W październiku jakoś od 5tego mam zamiar lecieć na masę z równymi 3000 kcali - rozne ilosci, gramatury i produkty już przerabiałem i póki co moim zdaniem to będzie dobry początek żeby utrzymać diete od początku do końca. Całość z jedzenia - jedynie 88 gram węgli będzie z carbo vitafit.
Problem i pytanie pojawia się w dniu, w którym...idę na piwko ze znajomymi.
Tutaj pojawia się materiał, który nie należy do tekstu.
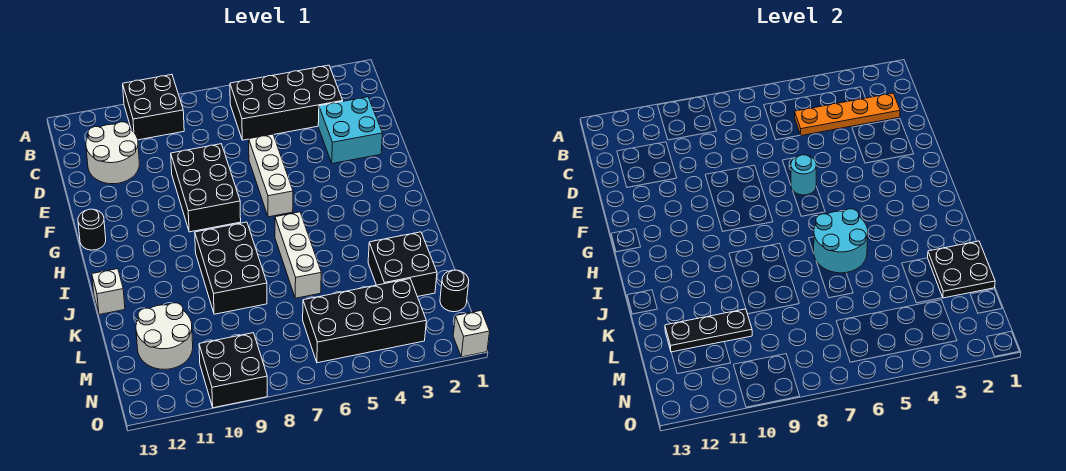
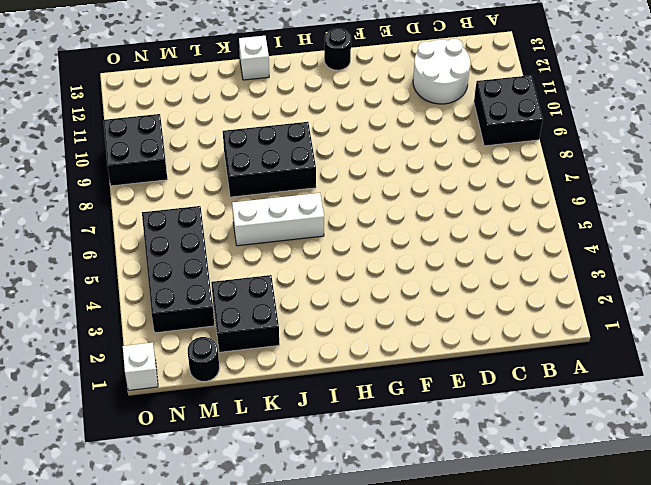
none -> black brick B3:C6 level 1
none -> cyan brick D2:E3 level 1
none -> white brick E6:G6 level 1

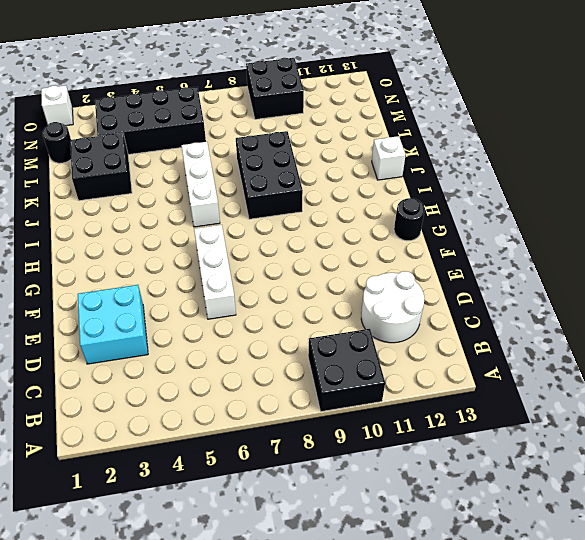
none -> black brick B3:C6 level 1
none -> black brick E8:G9 level 1
none -> white round brick L11:M12 level 1

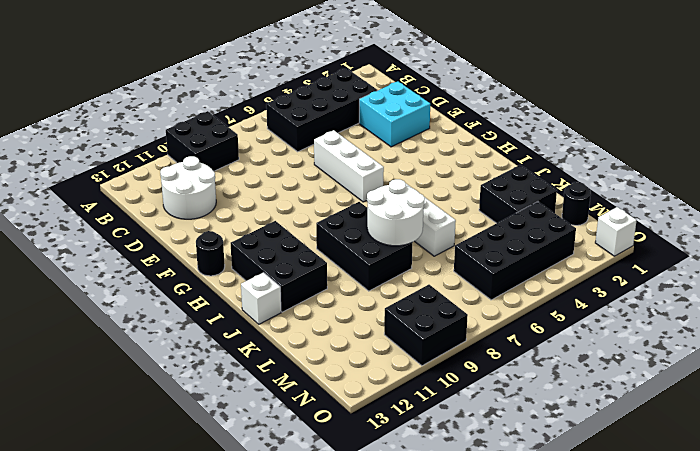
black brick H11:J12 level 1 -> black brick E8:G9 level 1
white round brick J7:K8 level 2 -> white round brick L11:M12 level 1
none -> orange plate C2:C5 level 2
none -> cyan round brick F6 level 2
none -> cyan round brick I5:J6 level 2

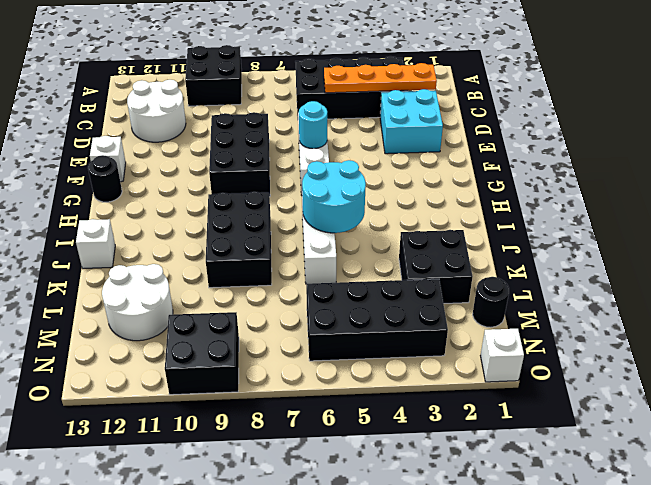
white brick F13 level 1 -> none
none -> black plate K1:L2 level 2
none -> black plate L10:L12 level 2

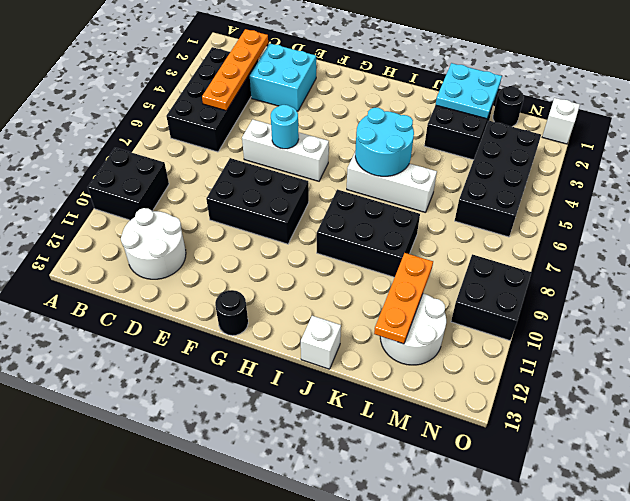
cyan plate K1:L2 level 2 -> black plate K1:L2 level 2
orange plate L10:L12 level 2 -> black plate L10:L12 level 2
Nie pamiętam ale wyczytałem że 1 piwo o pojemnosci 0,5 litra ma jakieś 350 kcali (?) Licząc to przyjmę tego dnia o 2100 kcal za dużo (no można odliczyć na noc ser + oliwa)...ale wciąż bedzie to około 1900 kcal za dużo i to nie licząc że wyskocze na zapiekanke / hamburgera.
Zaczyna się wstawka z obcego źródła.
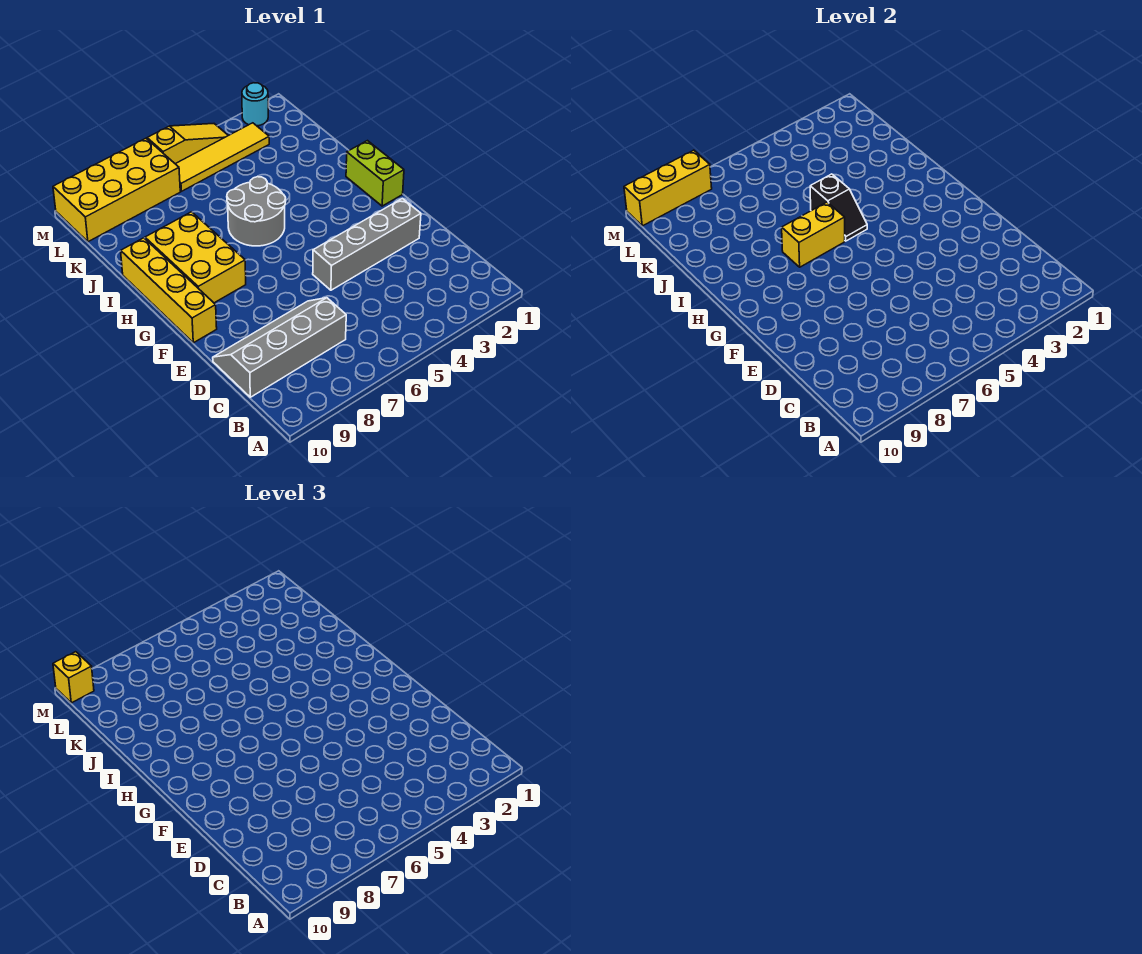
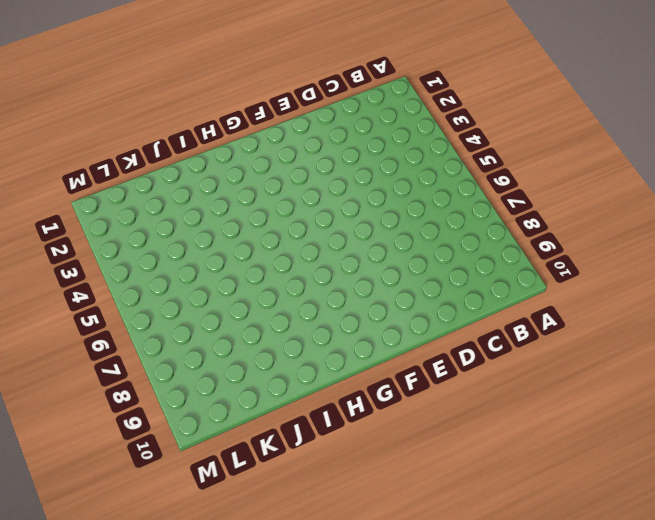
none -> grey slope C7:D10 level 1 top C
none -> grey brick E2:E5 level 1
none -> yellow brick F10:I10 level 1

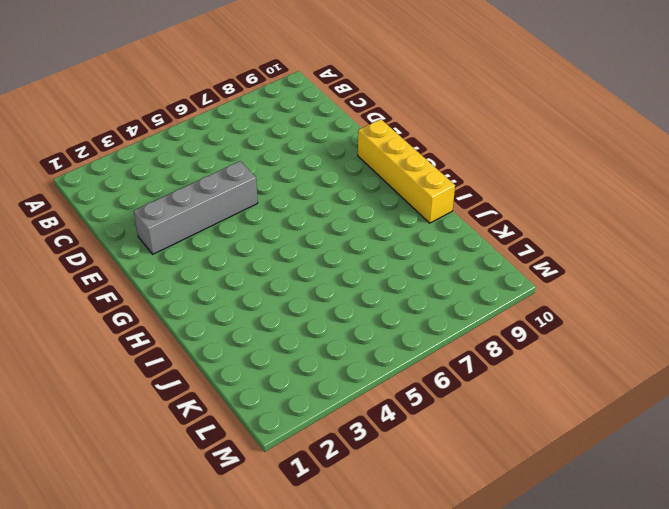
none -> grey slope C7:D10 level 1 top C
none -> lime brick G1:H1 level 1
none -> yellow brick G8:I9 level 1

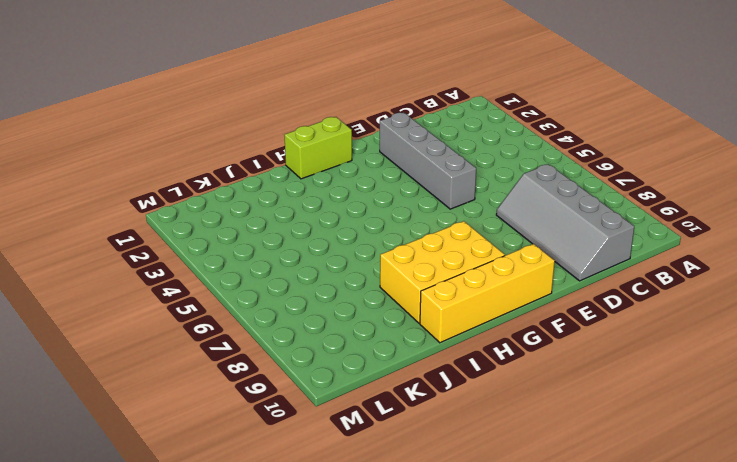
none -> grey round brick H5:I6 level 1
none -> yellow tile L3:L6 level 1
none -> yellow brick L7:M10 level 1

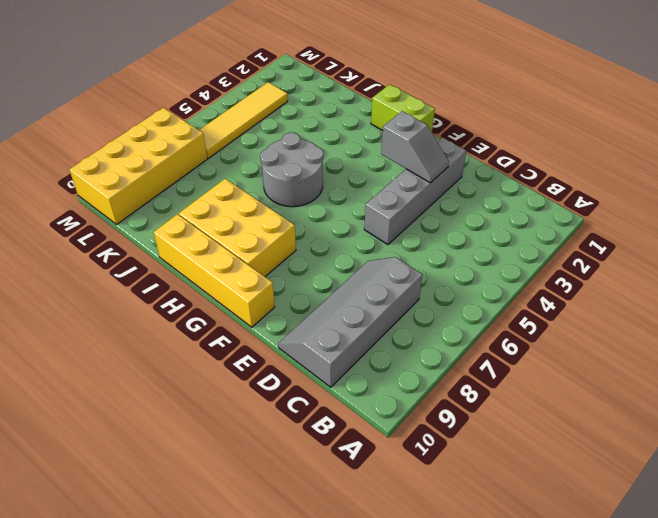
grey slope E3:F3 level 2 top F -> none
none -> cyan round brick M2 level 1
none -> yellow slope M4:M6 level 1 top 6
none -> black slope H5:I5 level 2 top I

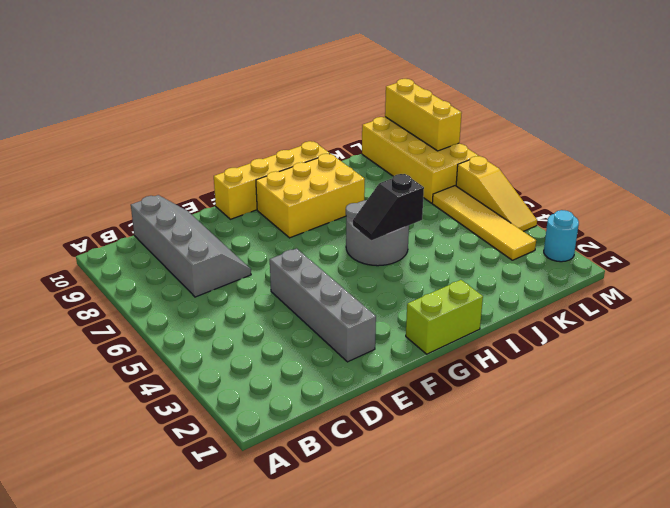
none -> yellow brick H6:H7 level 2
none -> yellow brick M10 level 3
Mimo świadomości o szkodliwości duzych dawek alkoholu - czy jest jakiś sensowny sposób zachowania w takich wypadkach ? Nie mam zamiaru zrezygnować z 2000 kcali jedzenia (zostawiajac ich 1000) ponieważ te 2000 przyjme z piwa...
Mówi się trudno i jesc wg załozen diety ?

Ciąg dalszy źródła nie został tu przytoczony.